2015年6月9日讯 /生物谷BIOON/ –一直以来,人们一直认为一个家庭成员中新出现的基因突变主要来自于亲代生殖细胞,并在精卵融合形成受精卵之后将突变遗传给后代。直到最近,来自荷兰的研究人员发现有大约6.5%的全新突变发生在胚胎发育早期,并非来自于亲代的生殖细胞。这项研究在线发表在国际学术期刊American Journal of Human Genetics。
研究人员指出,由于技术上存在很大挑战,精确判断胚胎发育早期究竟有多少新发基因突变一直非常困难,传统的基因测序仍不够灵敏,不能非常确实地发现精卵融合后发生的基因突变。
不同于生殖细胞突变,胚胎发育早期的基因变化只会在个体的一小部分细胞中出现,这一点非常重要,尤其是对于想要二胎的父母们来说。目前大部分研究认为如果第一个孩子患有新发突变导致的相关疾病,那么第二个孩子发生相同基因突变的风险 在1%到5%之间,但如果这种疾病是由于胚胎早期发育新发的基因突变导致的,那么发生相同基因突变的风险将会非常非常低。更好地了解新发突变的来源对于了解基因突变发生风险具有非常重要的意义。
同时,研究人员还指出,现阶段想要全面了解胚胎早期发育新发突变对疾病的影响,提供治疗选择仍存在很大困难,但人们已经意识到人类的基因组可能比之前想象的还要多变,并且随着测序技术的不断发展,胚胎发育早期的新发突变一定会给临床治疗带来许多启示。(基因宝jiyinbao.com)
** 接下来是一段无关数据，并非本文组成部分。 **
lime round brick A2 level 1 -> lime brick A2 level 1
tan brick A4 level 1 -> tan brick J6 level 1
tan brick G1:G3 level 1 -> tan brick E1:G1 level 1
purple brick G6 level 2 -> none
Post-zygotic Point Mutations Are an Underrecognized Source of De Novo Genomic Variation
Rocio Acuna-Hidalgo, Tan Bo, Michael P. Kwint, Maartje van de Vorst, Michele Pinelli, Joris A. Veltman, Alexander Hoischen5correspondenceemail, Lisenka E.L.M. Vissers5, Christian Gilissen
De novo mutations are recognized both as an important source of genetic variation and as a prominent cause of sporadic disease in humans. Mutations identified as de novo are generally assumed to have occurred during gametogenesis and, consequently, to be present as germline events in an individual. Because Sanger sequencing does not provide the sensitivity to reliably distinguish somatic from germline mutations, the proportion of de novo mutations that occur somatically rather than in the germline remains largely unknown. To determine the contribution of post-zygotic events to de novo mutations, we analyzed a set of 107 de novo mutations in 50 parent-offspring trios. Using four different sequencing techniques, we found that 7 (6.5%) of these presumed germline de novo mutations were in fact present as mosaic mutations in the blood of the offspring and were therefore likely to have occurred post-zygotically. Furthermore, genome-wide analysis of “de novo” variants in the proband led to the identification of 4/4,081 variants that were also detectable in the blood of one of the parents, implying parental mosaicism as the origin of these variants. Thus, our results show that an important fraction of de novo mutations presumed to be germline in fact occurred either post-zygotically in the offspring or were inherited as a consequence of low-level mosaicism in one of the parents.